Y no tenía ningún delirio de grandeza respecto a lo magnífica que era su lucha. Podrían perfectamente eludirle. Recordaba yo las historias que me contó de cómo otros químicos del departamento hacían pruebas oficiales y daban informes favorables. Pero mi hermano nunca lo hizo. Siempre se reía cuando me contaba tales historias. Sabía que el mundo estaba corrompido. Sabía que su propia virtud carecía de valor. No la ensalzaba.
Él simplemente se negaba a ceder. Lo mismo que un hombre se niega a ceder un ojo, una pierna; si él hubiese sido Adán, se habría negado a ceder una costilla. O eso parecía. Y era así en todo. Yo sabía que él nunca había sido infiel a su mujer, aunque era realmente un hombre guapo y el ver a una chica guapa le hacía sonreír con placer; y él pocas veces sonreía. Amaba la inteligencia en el hombre y en la mujer. Sin embargo, tampoco esto le seducía como seduce a tantos. Jamás aceptó dinero ni favores. Nunca pedía piedad a sus sentimientos o a su destino. Sin embargo, jamás juzgaba a los demás, al menos exteriormente.

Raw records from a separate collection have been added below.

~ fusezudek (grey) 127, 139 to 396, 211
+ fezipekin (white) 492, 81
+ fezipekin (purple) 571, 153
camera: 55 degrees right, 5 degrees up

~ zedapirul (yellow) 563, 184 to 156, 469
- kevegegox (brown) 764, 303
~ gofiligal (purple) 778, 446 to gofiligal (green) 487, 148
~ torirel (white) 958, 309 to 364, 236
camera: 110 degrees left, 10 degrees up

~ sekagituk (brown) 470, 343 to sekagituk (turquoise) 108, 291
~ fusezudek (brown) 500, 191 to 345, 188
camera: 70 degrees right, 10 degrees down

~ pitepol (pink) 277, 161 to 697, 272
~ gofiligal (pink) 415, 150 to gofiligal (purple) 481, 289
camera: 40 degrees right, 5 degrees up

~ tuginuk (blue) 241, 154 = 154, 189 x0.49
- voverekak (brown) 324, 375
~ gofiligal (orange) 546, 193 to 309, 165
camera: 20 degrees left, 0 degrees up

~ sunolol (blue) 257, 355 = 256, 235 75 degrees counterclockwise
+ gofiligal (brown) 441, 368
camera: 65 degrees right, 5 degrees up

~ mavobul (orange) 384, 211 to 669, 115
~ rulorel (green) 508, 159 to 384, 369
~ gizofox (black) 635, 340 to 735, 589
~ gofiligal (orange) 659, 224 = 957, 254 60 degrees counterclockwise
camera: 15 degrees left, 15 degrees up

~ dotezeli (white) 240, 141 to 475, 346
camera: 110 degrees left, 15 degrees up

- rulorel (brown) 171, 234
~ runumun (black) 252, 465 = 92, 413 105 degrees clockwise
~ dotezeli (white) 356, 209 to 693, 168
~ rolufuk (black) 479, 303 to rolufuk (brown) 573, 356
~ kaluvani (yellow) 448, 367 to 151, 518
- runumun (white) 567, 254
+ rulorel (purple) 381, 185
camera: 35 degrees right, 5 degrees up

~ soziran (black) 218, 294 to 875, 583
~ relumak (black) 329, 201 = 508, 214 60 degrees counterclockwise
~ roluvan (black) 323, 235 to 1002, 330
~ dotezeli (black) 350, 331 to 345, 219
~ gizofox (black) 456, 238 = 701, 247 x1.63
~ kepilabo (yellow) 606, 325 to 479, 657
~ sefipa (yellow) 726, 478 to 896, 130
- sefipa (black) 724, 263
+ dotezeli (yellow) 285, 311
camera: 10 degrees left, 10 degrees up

Hablaba muy poco, escuchaba siempre, porque ése era su placer. Exigía un mínimo muy limitado a la vida.
Y, demonios, lo que me destroza el corazón ahora es que recuerdo que aun de niño era virtuoso. Jamás hacía trampas en un partido, jamás robó en una tienda, nunca engañó a una chica. Nunca presumía ni mentía. Yo envidiaba su pureza entonces y la envidio ahora.
Y murió. Una vida trágica y derrotada, según parecía, y yo envidiaba su vida. Por primera vez, comprendí el consuelo que la gente halla en la religión, esas personas que creen en un dios justo. Mucho me hubiese confortado creer entonces que a mi hermano no iba a negársele su justa recompensa, pero sabía que todo aquello era cuento. Yo estaba vivo. Oh, que yo estuviese vivo, y fuese rico y famoso, y gozase de todos los placeres de la carne en este mundo; que yo fuese quien triunfaba sin aproximarme siquiera a ser el hombre que era él, y sin embargo tuviera que morir él tan ignominiosamente.